Novartis Advances with Push on Cancer, Liver Disease

Novartis' chimeric antigen receptor therapy treatment, called CTL019, was awarded the U.S. Food and Drug Administration's breakthrough therapy designation.

REUTERS

(REUTERS) — Novartis’s (No. 2 on the DiversityInc Top 50 Companies list) push into oncology and liver disease, two of its treatment priorities, advanced on Monday as the Swiss drugmaker won a second U.S. breakthrough tag for its cancer gene therapy while striking a separate pact with Allergan.

The Basel-based drugmaker’s chimeric antigen receptor therapy (CAR-T) treatment, called CTL019, was awarded the U.S. Food and Drug Administration’s breakthrough therapy designation for adults with relapsed/refractory (r/r) diffuse large B-cell lymphoma, a common blood cancer.

Novartis also said it will combine one of its investigational drugs with Allergan’s cenicriviroc in a mid-stage trial against liver disease known as non-alcoholic steatohepatitis, or NASH, that is growing more prevalent due in large part to obesity.

Novartis’s drug development head Vas Narasimhan has highlighted oncology and NASH as two pillars of his strategy to ensure growth.

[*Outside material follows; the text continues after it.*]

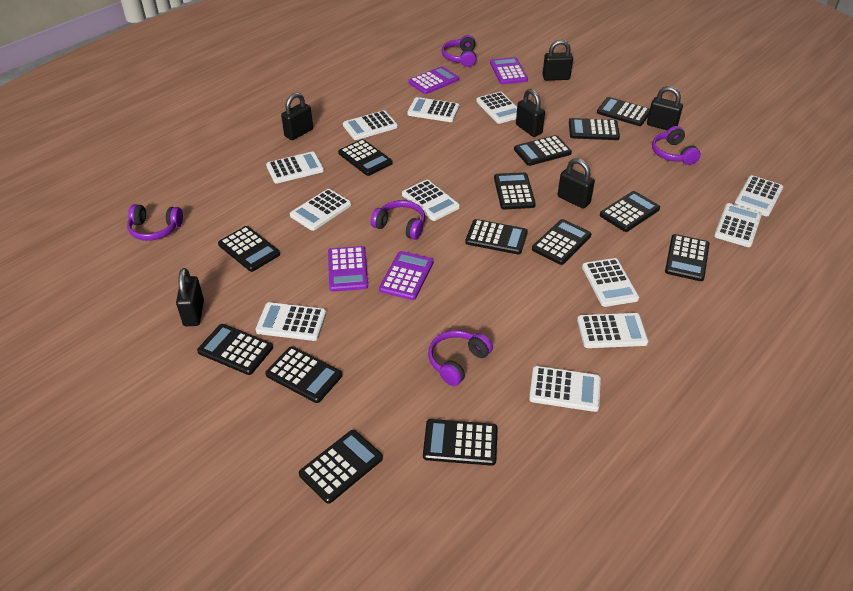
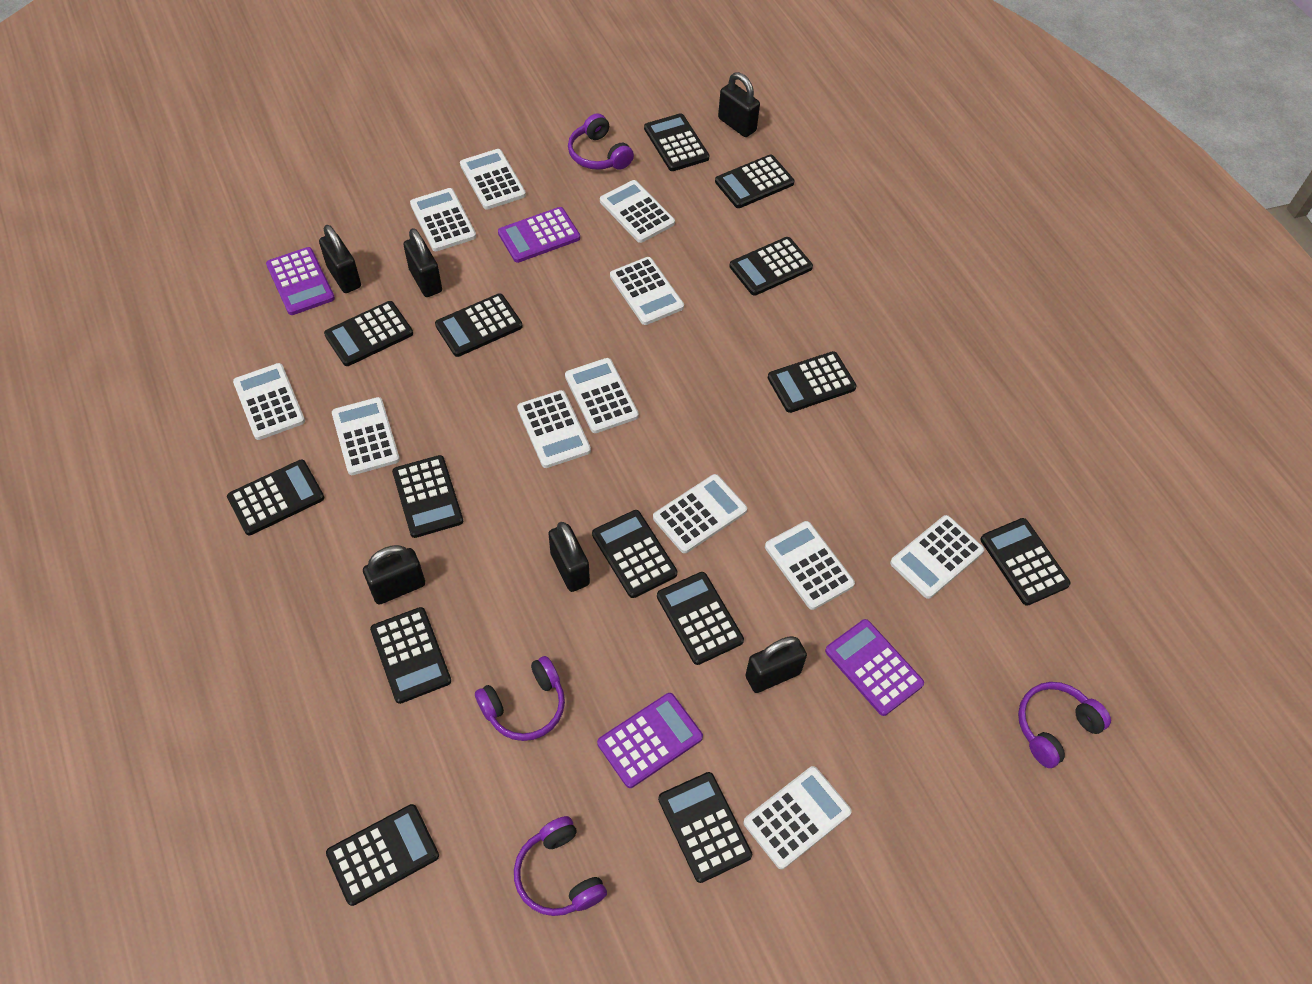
purple headphones: 5 -> 4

Narasimhan expects CTL019 to eventually top $1 billion in sales for multiple cancer types and also has high hopes for his NASH treatments, in particular in concert with other companies.

“Collaboration is key to developing the best possible treatments that are urgently needed for NASH patients,” Narasimhan said in a statement.

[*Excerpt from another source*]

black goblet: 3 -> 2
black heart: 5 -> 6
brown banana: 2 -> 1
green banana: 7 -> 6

Late last year, Novartis struck a $50 million licensing deal with Conatus Pharmaceuticals for a separate treatment for NASH, an area that has also been tagged as a focus by industry rivals including Gilead and Bristol-Myers Squibb.

CTL019 previously won accelerated FDA review for treating young people with acute lymphoblastic leukemia (ALL).

Last month, Novartis submitted CTL019 for FDA review in young ALL patients as it races rivals including Kite Pharma to become the first to secure regulators’ approval for a CAR-T treatment, where T cells are removed from patients, re-engineered to fight their cancers, then reinfused.